Data evaluation was performed mostly via importing all images to a Keras dataset via the provided library function image_dataset_from_directory
, and analyzing characteristics of the data with the outputted dataset. Manual review of all images was done before import to remove outstanding outliers (mostly photos in which the primary subject of the shot was not the food itself, such as with the pizza directory).
The dataset consists of 983 images of pizza and 983 images of non-pizza foods - four outliers were culled, so we instead have 979 pizza images and 983 non-pizza food images. All images were resized by the provider to have either a width or height dimension of 512 pixels, with a varying dimension for the other dimension. While the Keras import will automatically resizes all images to 256x256, we additionally chose to crop all of the images such that we have uniform 1:1 square photos that are focused on the subject foods of each image via the Keras hyperparameter crop_to_aspect_ratio
.
Figure 1: Pizza and Not Pizza Images
For models 1 and 3, we kept the images as a resolution of 256x256 and in RGB.

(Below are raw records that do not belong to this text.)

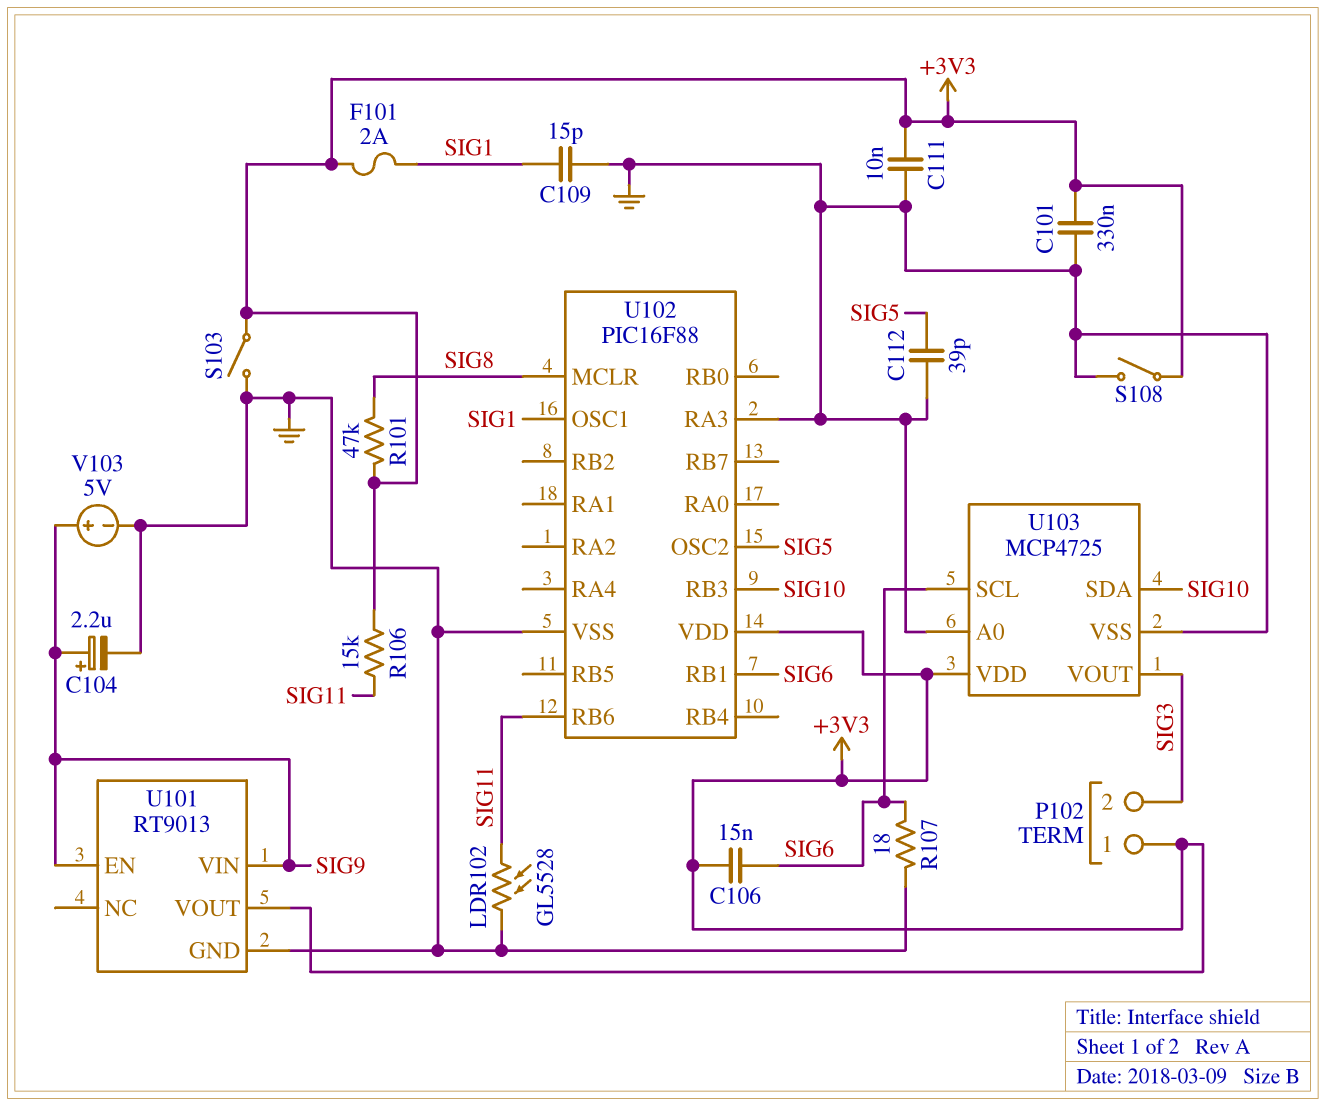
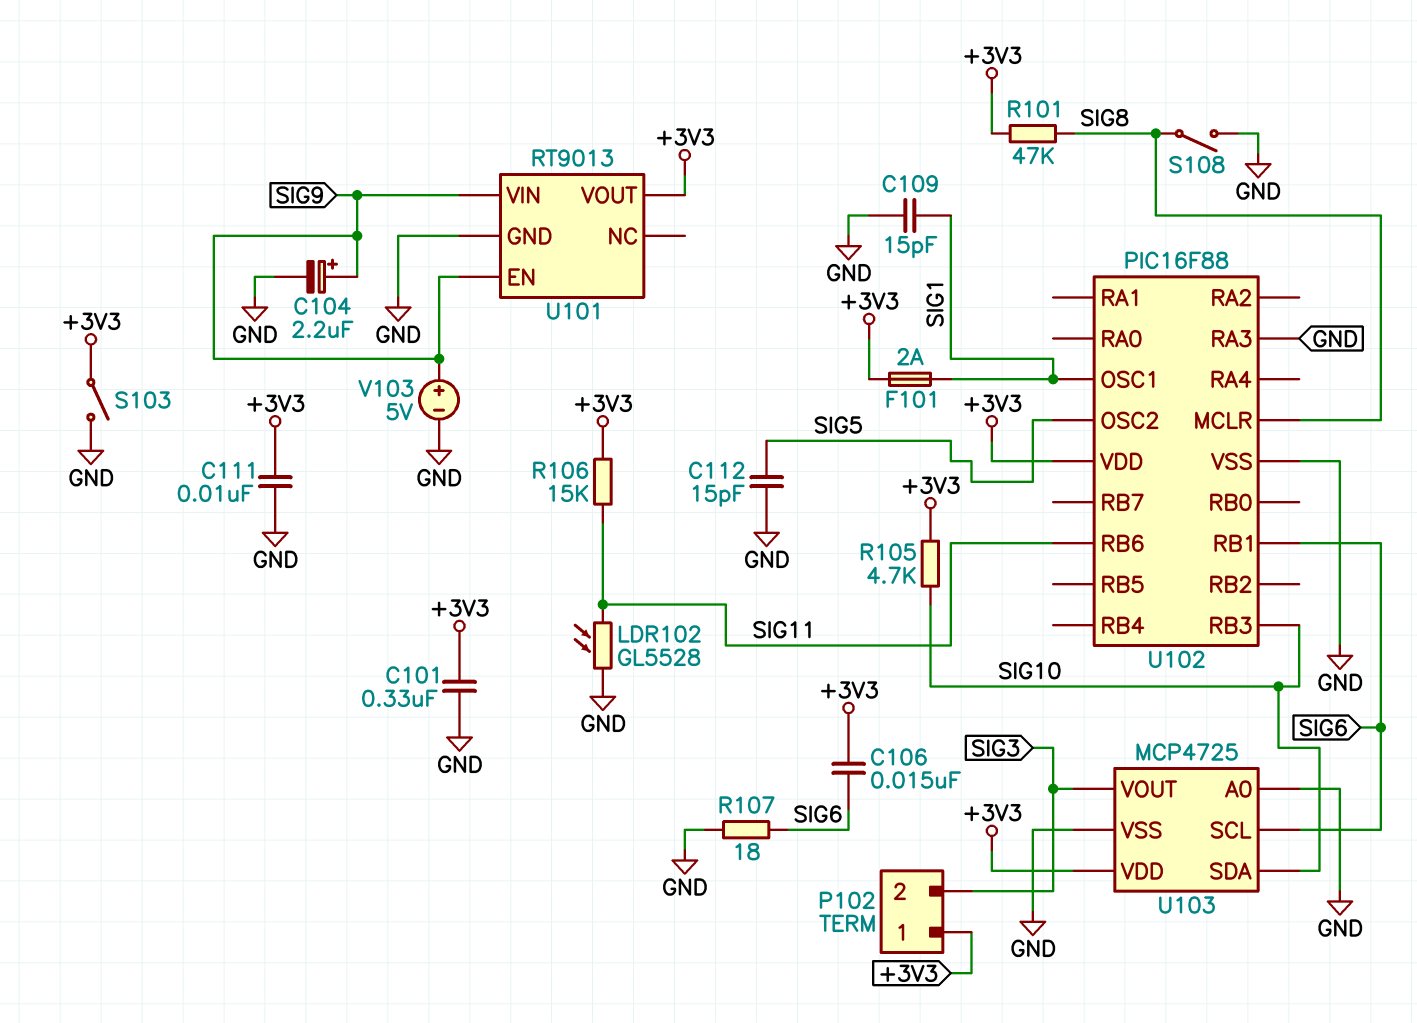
C112: 39pF (GND, SIG5) -> 15pF (GND, SIG5)
R105: none -> 4.7k (+3V3, SIG10)
S108: switch (+3V3, GND) -> switch (GND, SIG8)

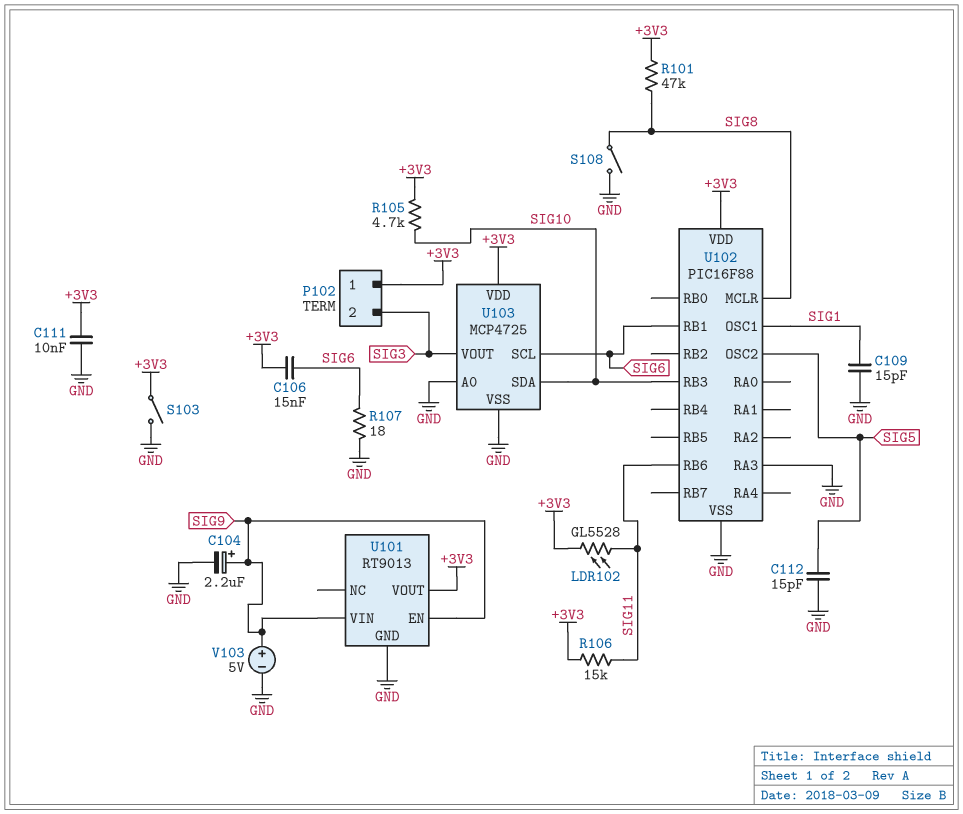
C101: 330nF (+3V3, GND) -> none
F101: 2A (+3V3, SIG1) -> none
LDR102: GL5528 (GND, SIG11) -> GL5528 (+3V3, SIG11)

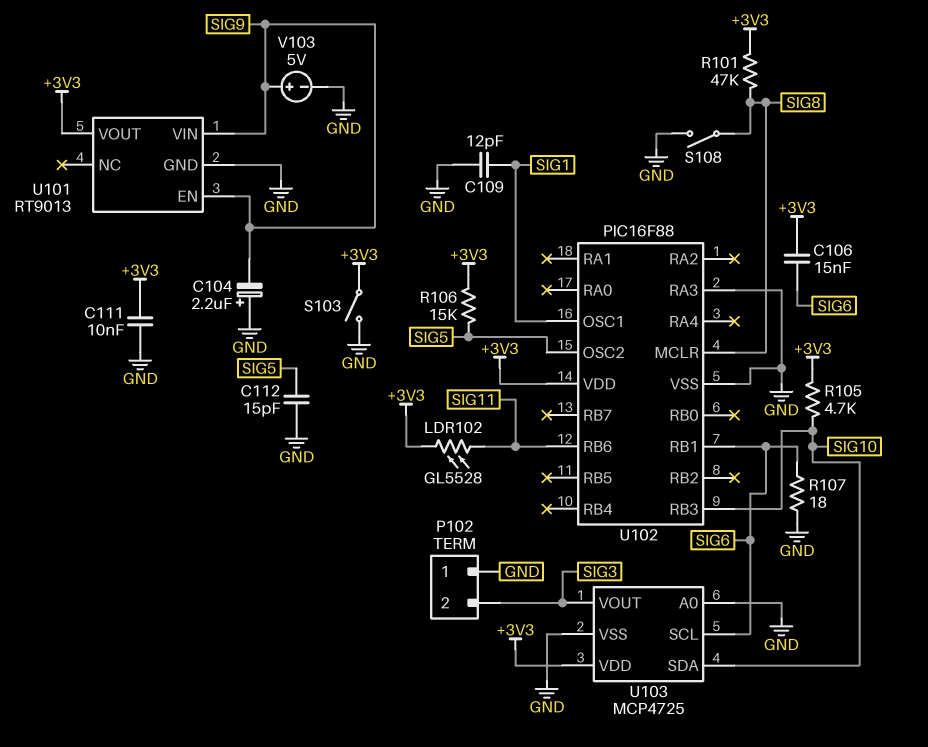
C104: 2.2uF (plus SIG9, minus GND) -> 2.2uF (plus GND, minus SIG9)
C109: 15pF (GND, SIG1) -> 12pF (GND, SIG1)
P102 pin 1: +3V3 -> GND
R106: 15k (+3V3, SIG11) -> 15k (+3V3, SIG5)

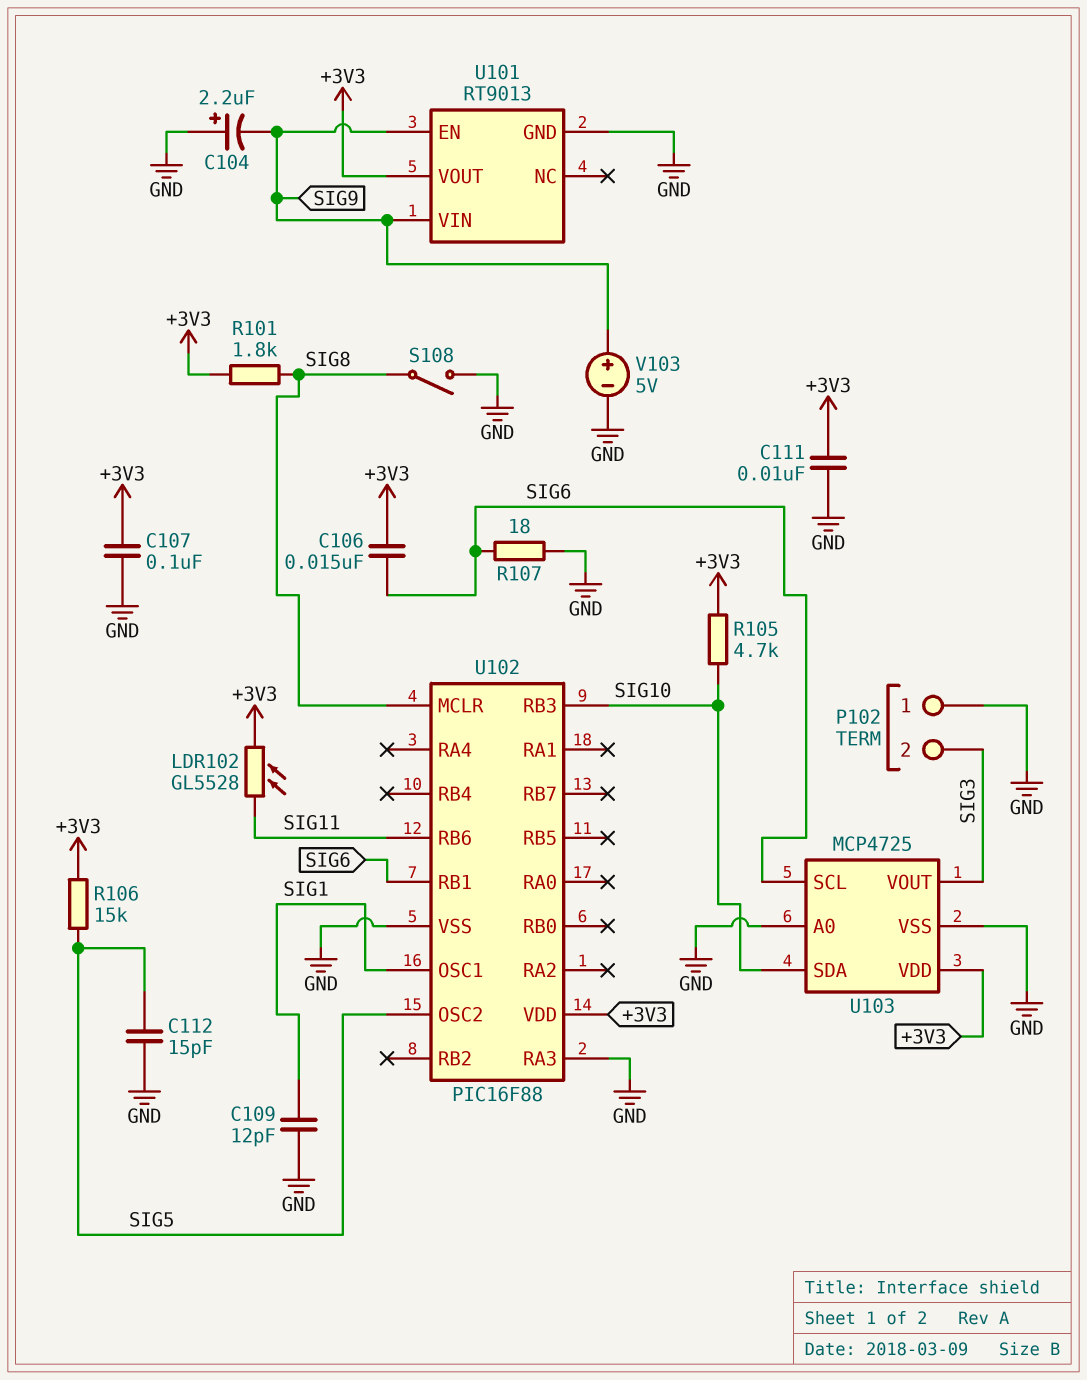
C107: none -> 100nF (+3V3, GND)
R101: 47k (+3V3, SIG8) -> 1.8k (+3V3, SIG8)
S103: switch (+3V3, GND) -> none

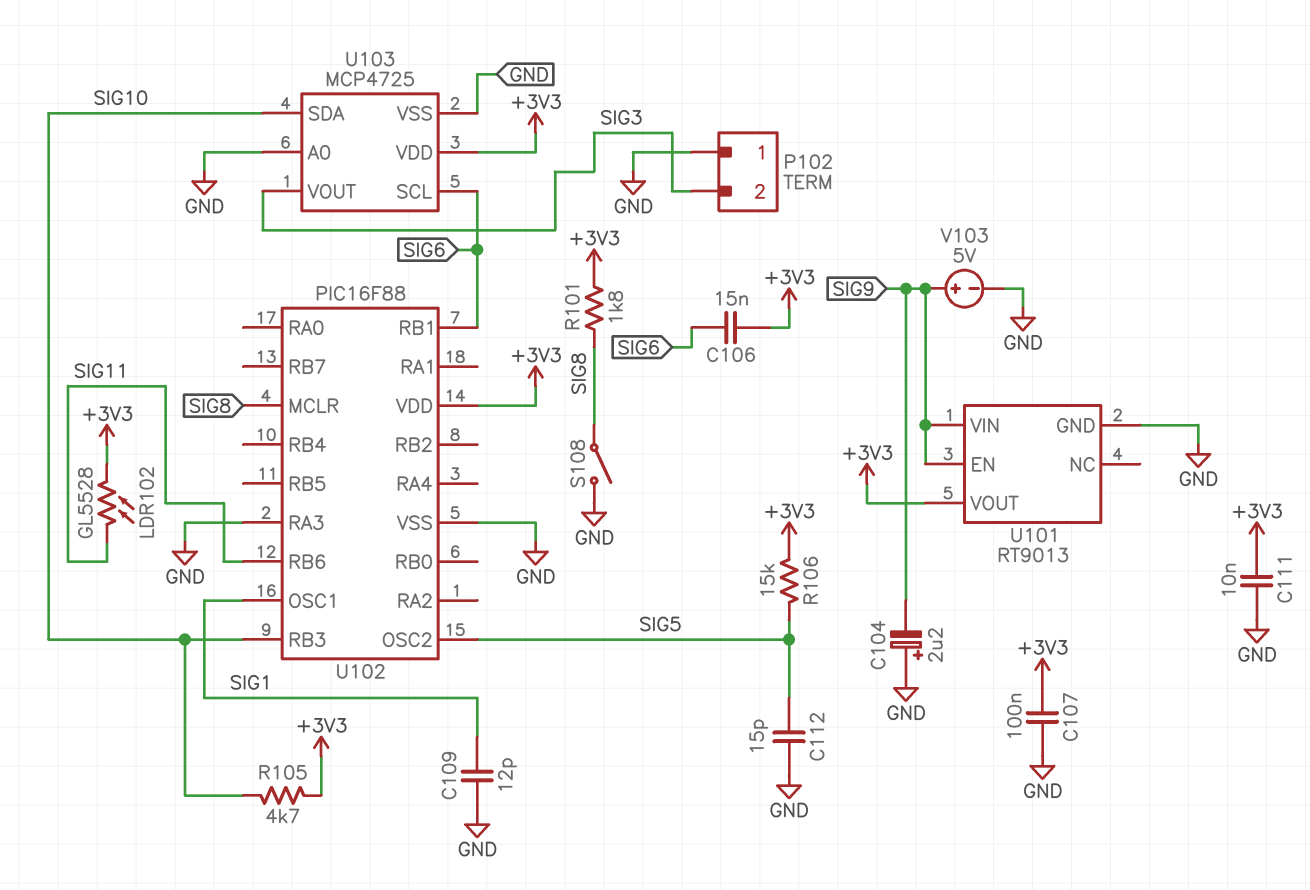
R107: 18 (GND, SIG6) -> none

Figure 2: Gray-Scaled Pizza and Not Pizza Images
For model 2, we kept the images at a resolution of 256x256, but we gray-scaled the images.
Figure 3: Lower Resolution Pizza and Not Pizza Images
For model 4, we kept the RGB channels of the images but downscaled the resolution to 64x64.
All image pixel values will thus need to be normalized before being input to our model CNN — we implement this via a normalization/standardization layer implemented in our model such that all image data input is automatically normalized before entering the actual CNN. Per the documentation, image flattening is not particularly necessary depending on how the data is input to the model.
The first model is an initial test model based on previous homeworks and examples from TensorFlow documentation on implementation of a basic convolution neural network without any data augmentation, primarily using ReLu activations (with one final sigmoid activation for binary classification), with the Adam optimizer and binary cross-entropy as our loss model.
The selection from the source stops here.